(Bahagian ketiga)(Untuk Kalangan Sendiri)
Kebanyakan dari kita menanggapi batu-batu dijalan kehidupan kita dengan cara yang dapat diduga, yaitu kita akan mengeluh tentang hal itu; kita menendang dan melawa batu –batu itu dan itu hanya akan melukai diri kita sendiri. Kita berusaha untuk mengangkat mereka, dan menyingkirkan mereka, dan hanya menyadari bahwa batu-batu itu terlalu berat bagi kita. Kita tidak selalu dapat membujuk mereka, dan kita bertanya-tanya apakah kita dapat mengatasi mereka. Beberapa orang kemudian berhenti dan tidak mau berjalan lebih jauh. Yang lain berbalik dan menyerah. Tetapi anak Tuhan tidak perlu berbalik atau berhenti; dia dapat menggunakan batu-batu yang diletakkan di dalam kehidupannya sebagai alas pijakan untuk memanjat lebih tinggi di atas gunung kehidupan kita.
Kebanyakan, kesulitan-kesulitan yang ada pada kita ini adalah karena kita terbiasa dengan jalan yang mulus beraspal trotoar yang rata. Tetapi kehidupan ini tidak seperti jalan-jalan mulus itu. Kadang-kadang jalan dalam kehidupan ini mulus dan mudah, dan burung-burung bernyanyi dan perjalanan itu begitu indah. Tetapi kadang-kadang jalan itu berbatu dan berkarang, banyak tonjolannya, dan kita tidak mendengar musik dan merasa tidak ada satu tanganpun yang menolong kita dalam perjalanan yang sulit itu. Dan kemudian bagaimana? Mengeluh? Menyerah? Tidak, inilah waktunya untuk mengingat janji Tuhan: “Sebab malaikat-malaikat-Nya akan diperintahkan-Nya kepadamu untuk menjaga engkau di segala jalanmu.” Pasukan Allah yang tidak kelihatan siap melayanimu, dan Allah dapat melihat kebutuhanmu.

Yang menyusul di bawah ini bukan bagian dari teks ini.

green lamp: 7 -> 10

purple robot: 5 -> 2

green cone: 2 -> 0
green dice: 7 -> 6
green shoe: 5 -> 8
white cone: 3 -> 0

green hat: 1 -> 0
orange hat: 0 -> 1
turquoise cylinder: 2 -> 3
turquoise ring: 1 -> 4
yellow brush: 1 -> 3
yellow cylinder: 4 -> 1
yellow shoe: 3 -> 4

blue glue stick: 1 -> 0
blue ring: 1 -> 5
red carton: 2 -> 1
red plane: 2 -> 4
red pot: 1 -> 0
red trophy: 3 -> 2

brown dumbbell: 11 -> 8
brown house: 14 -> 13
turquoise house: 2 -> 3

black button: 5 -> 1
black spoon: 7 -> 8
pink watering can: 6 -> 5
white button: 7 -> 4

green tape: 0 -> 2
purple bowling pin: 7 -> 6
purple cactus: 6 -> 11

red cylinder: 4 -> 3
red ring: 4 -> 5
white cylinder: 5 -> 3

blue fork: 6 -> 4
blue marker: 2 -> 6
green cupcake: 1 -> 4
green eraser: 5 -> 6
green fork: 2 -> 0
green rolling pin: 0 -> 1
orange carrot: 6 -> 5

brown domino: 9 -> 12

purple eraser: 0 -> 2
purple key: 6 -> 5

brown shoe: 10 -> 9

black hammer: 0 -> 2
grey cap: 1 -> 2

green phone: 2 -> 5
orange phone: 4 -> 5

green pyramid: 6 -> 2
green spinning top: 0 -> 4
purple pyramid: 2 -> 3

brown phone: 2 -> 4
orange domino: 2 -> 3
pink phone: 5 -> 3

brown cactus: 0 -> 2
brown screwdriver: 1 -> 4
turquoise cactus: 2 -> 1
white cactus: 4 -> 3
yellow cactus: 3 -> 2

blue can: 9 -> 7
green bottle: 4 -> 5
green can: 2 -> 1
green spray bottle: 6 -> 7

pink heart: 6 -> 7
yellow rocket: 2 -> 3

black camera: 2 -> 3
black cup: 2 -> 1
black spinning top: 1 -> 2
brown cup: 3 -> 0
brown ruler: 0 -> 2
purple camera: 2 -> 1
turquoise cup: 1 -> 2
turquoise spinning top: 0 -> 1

Charlie Brown, tokoh dalam komik bersambung yang berjudul “Peanut” adalah salah satu karakter favorit saya. Di dalam salah satu ceritanya, dia sedang mengeluh sebab teamnya selalu kalah di dalam pertandingan-pertandingan mereka. Lucy mencoba untuk menghiburnya dengan berkata: “Ingat, Charlie Brown, kamu belajar lebih banyak dari kekalahanmu daripada dari kemenanganmu.” Dan jawab Charlie Brown: “Itulah yang membuat saya menjadi orang yang paling cerdas di dunia.”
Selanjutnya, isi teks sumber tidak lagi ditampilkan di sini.